Data Sharing Statement
Extra data are available upon request by emailing the corresponding author.
Fifty patients were included between December 2016 and September 2017. Mean age was 84 ± 6 years, and 33 (66%) were females. Delirium was hyperactive in 7 subjects of whom 2 presented acute psychoactive drugs withdrawal and 1 had ethylic dementia. Underlying delirium precipitating factor could be identified in 35 patients (70%) and included: 17 infections (34%), 4 infections and dehydrations and/or acute renal failure (8%), 3 dehydrations and/or metabolic imbalances (6%), 6 post-surgery states (12%), 2 urinary retention/fecal impactions (4%), 3 drug/alcohol intoxications or withdrawals (6%). Cerebrospinal fluid was analyzed in eleven patients and within normal limits (Mean value ± SD: protein concentration 40.7 ± 19 mg/dl, normal values 15–45 mg/dl; cell count 1.8 ± 1.6, normal values >5 and glycorachia 99.77 ± 48.5 mg/dl, normal values 45–80 mg/dl). Other main characteristics and clinical features of the study cohort are summarized in Table 1.

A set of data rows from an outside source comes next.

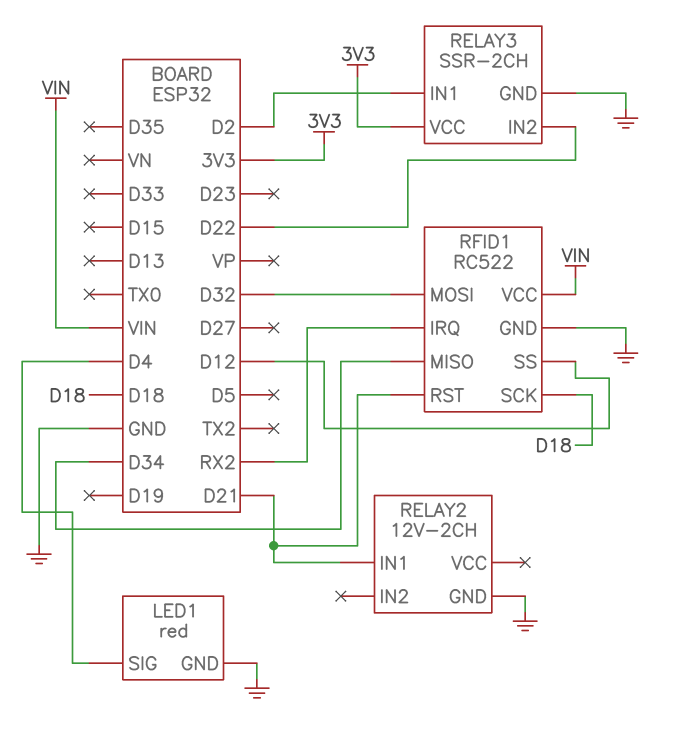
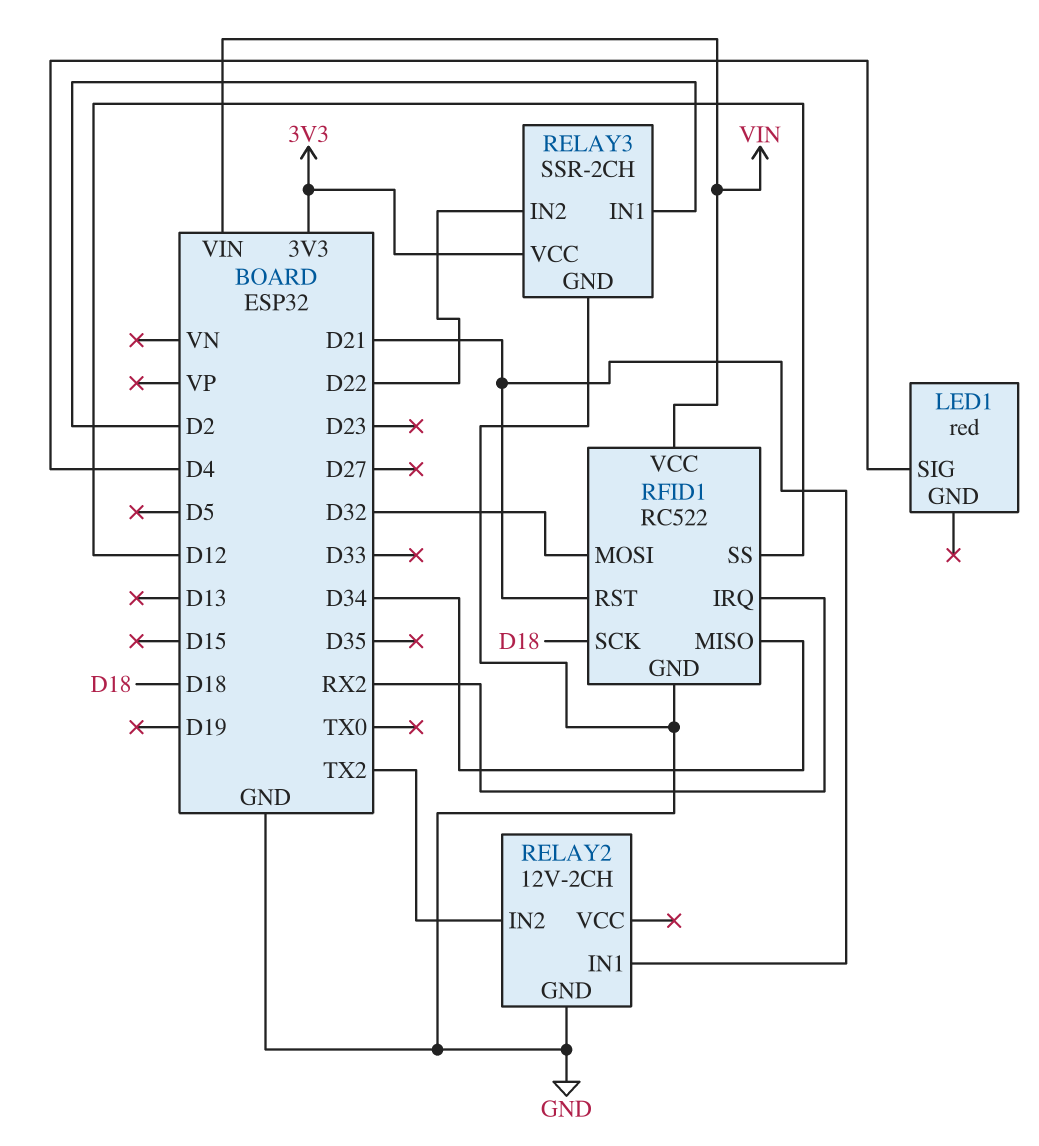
LED1 pin GND: GND -> none
RELAY2 pin IN2: none -> TX2

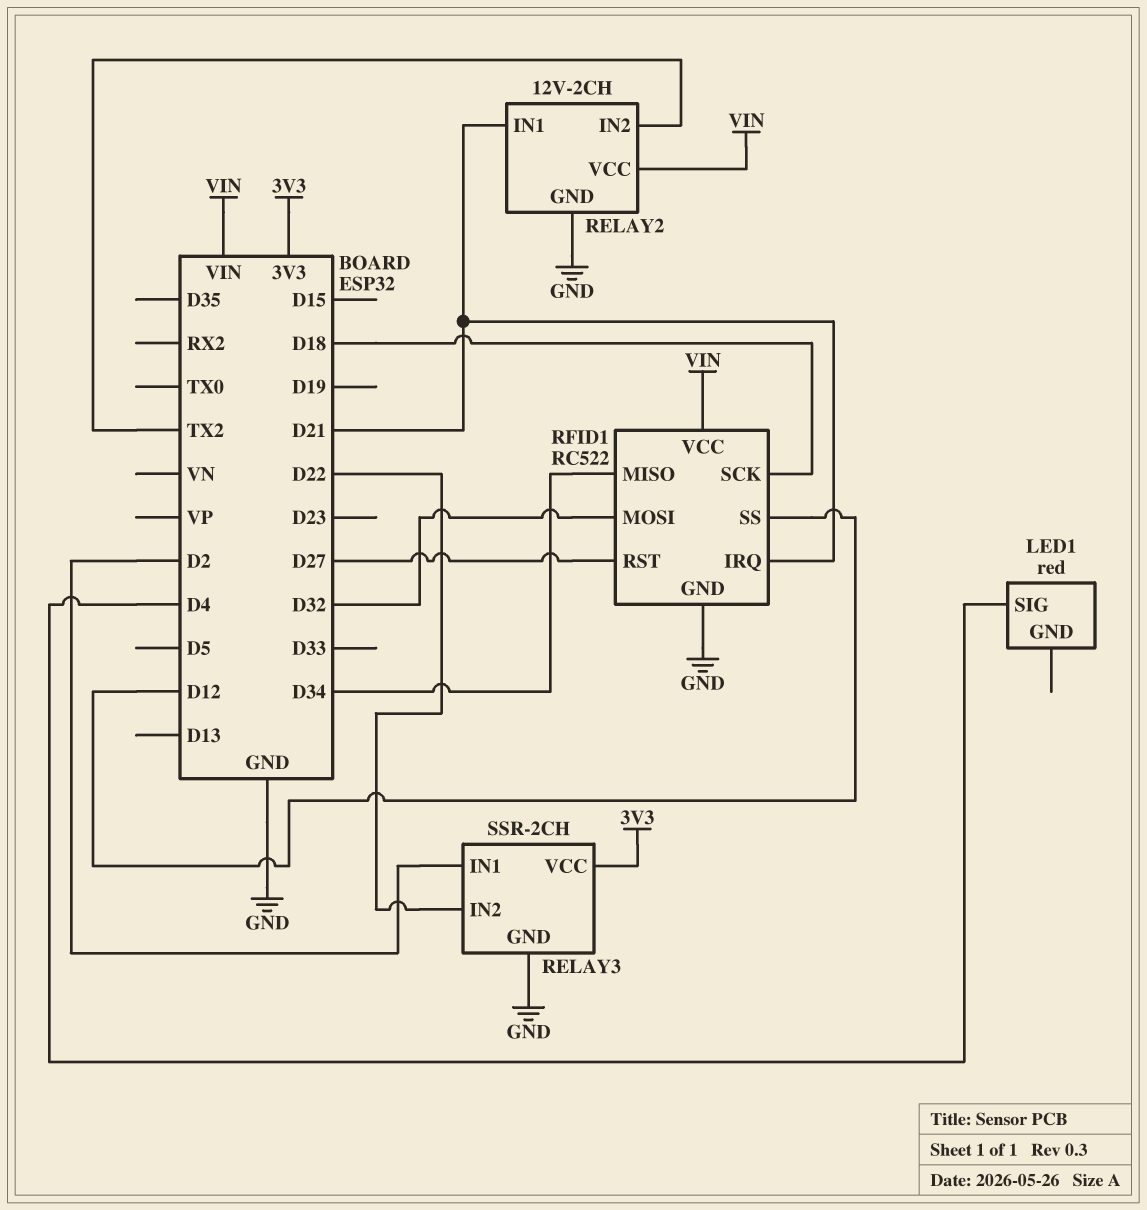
RELAY2 pin VCC: none -> VIN
RFID1 pin IRQ: RX2 -> D21
RFID1 pin RST: D21 -> D27

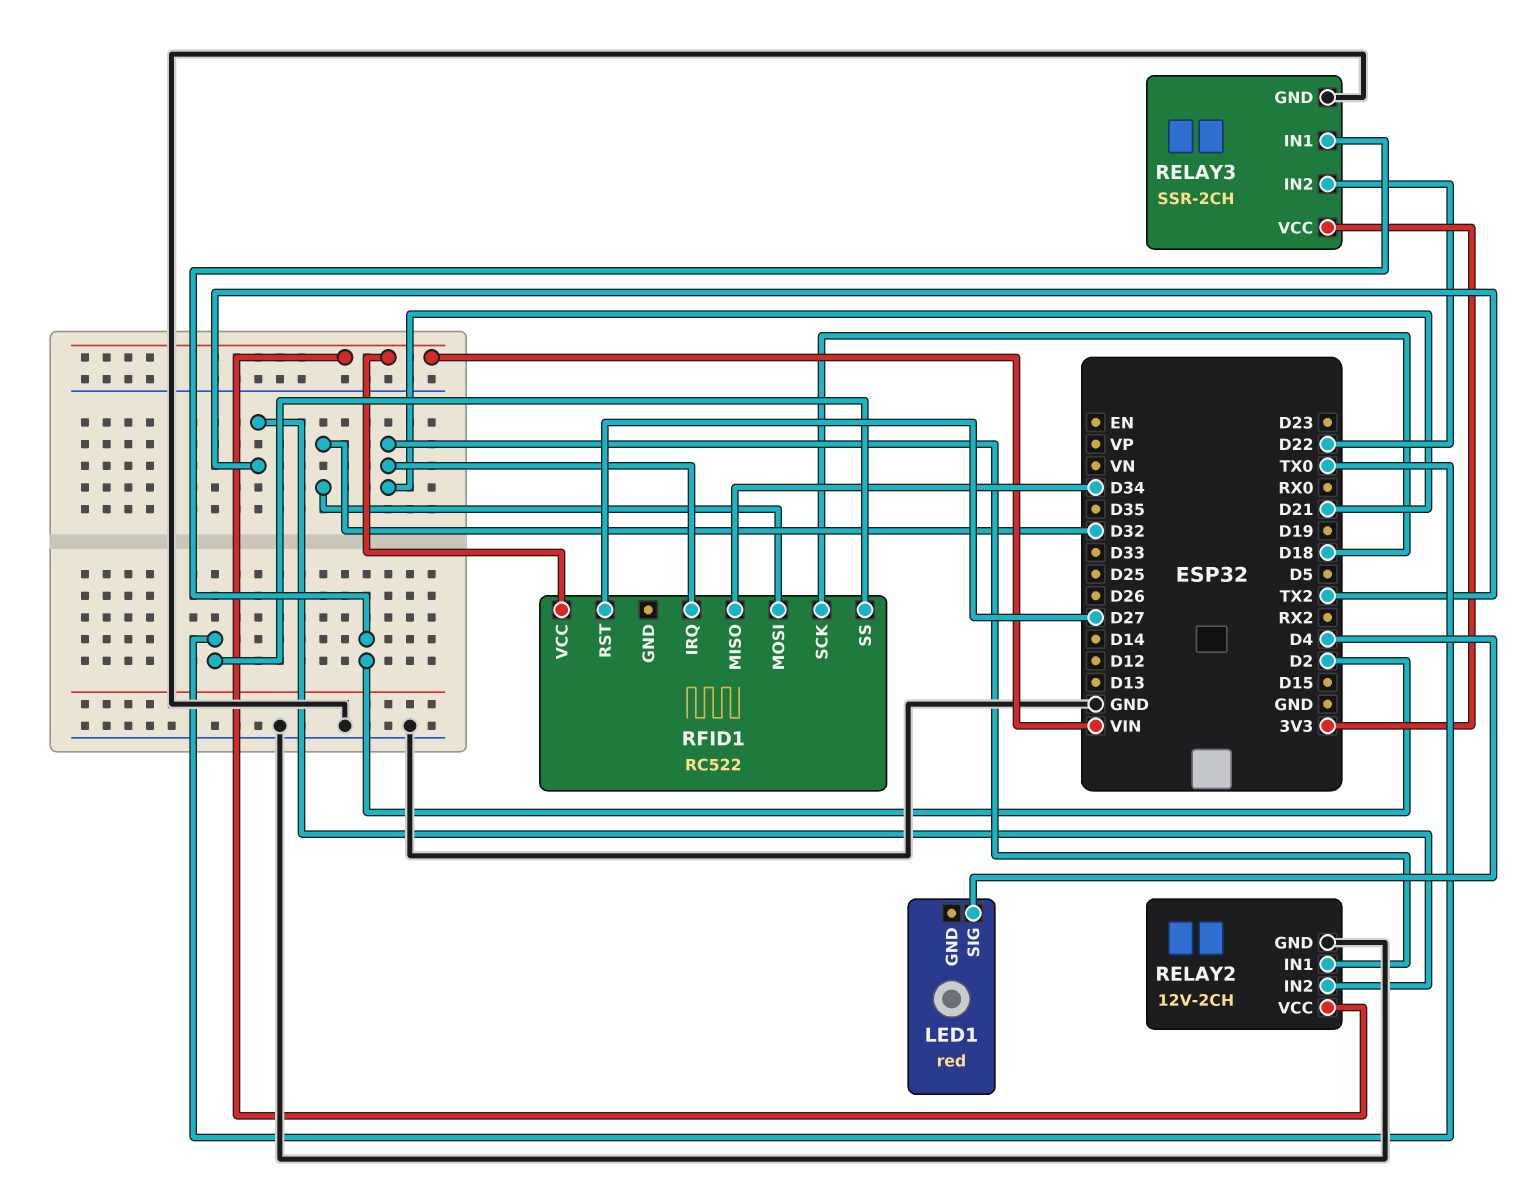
RFID1 pin GND: GND -> none
RFID1 pin SS: D12 -> TX0

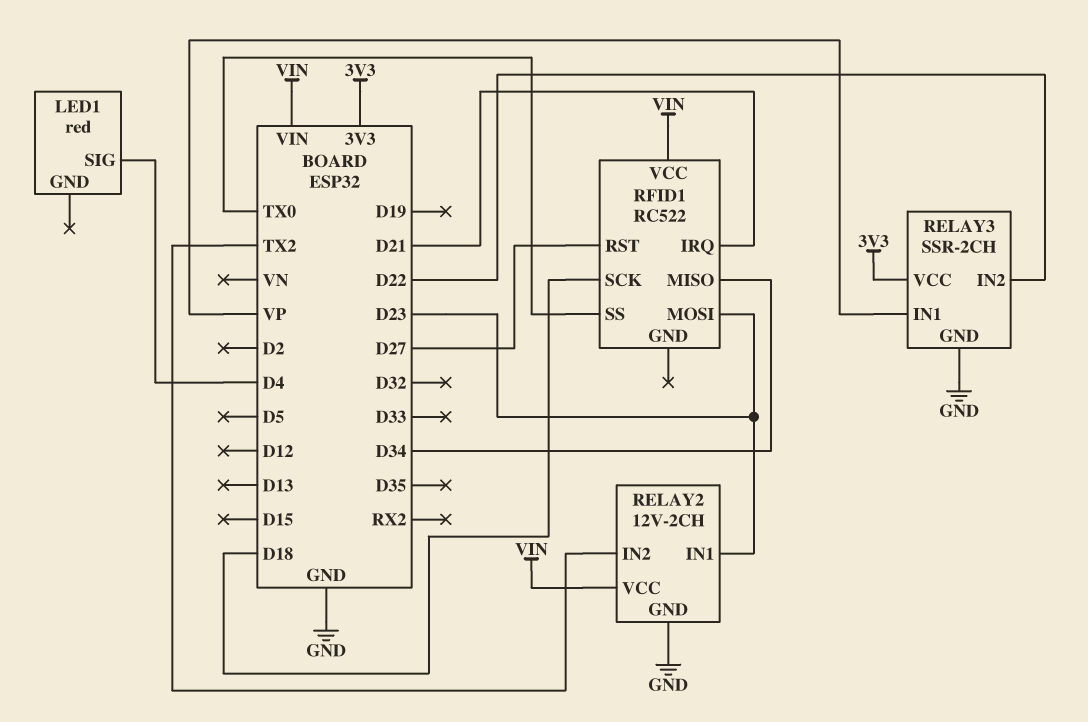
RELAY2 pin IN1: D21 -> D23
RELAY3 pin IN1: D2 -> VP
RFID1 pin MOSI: D32 -> D23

Forty-nine patients had background EEG pattern anomalies, mild generalized slowing being the most frequent abnormal finding (see details in Table 2).
Sporadic Epileptiform and Periodic Discharges
Sporadic epileptiform discharges (SEDs) were detected in 10/50 patients (20%) and were focal or multifocal in 9/10 patients. Periodic discharges (PDs) were observed in 11/50 patients (22%) and were generalized in 8/11 patients.
Seven patients (14%) had association of sporadic and periodic discharges; 2 (4%) had focal sporadic discharges and LPDs and 5 (10%) had multifocal sporadic discharges and GPDs.
Seizures or SE occurred in 7/50 (14%) patients. One patient had discrete right frontal lobe NCSz and six met the criteria for NCSE (three met frequency or evolution criteria, one had subtle myoclonus and two showed clinical and EEG improvement upon treatment). Four of the six NCSE were generalized and two were hemispheric at the time of the EEG.
Two of the six patients with NCSE had acute ischemic stroke and the patient with focal seizures had a subdural hematoma. One patient with NCSE had alcohol withdrawal.
Response to Antiepileptic Drug (AED) Treatment and Outcome
Twenty patients were treated with AEDs (40%), four by modification of a preexisting AED treatment that they were taking for past history of seizures (n = 2) and headache prevention (n = 1). Sixteen out of twenty patients had AEDs administered intra-veinously. The first line of AED administered was LEV levetiracetam (LEV) in 15/50, valproate (VPA) in 3/50, benzodiazepines (BZD) in 1/50, and lamotrigine in 1/50. Six patients needed the addition of second line AEDs (LEV in 3, VPA in 1, BDZ in 1, pregabaline in 1).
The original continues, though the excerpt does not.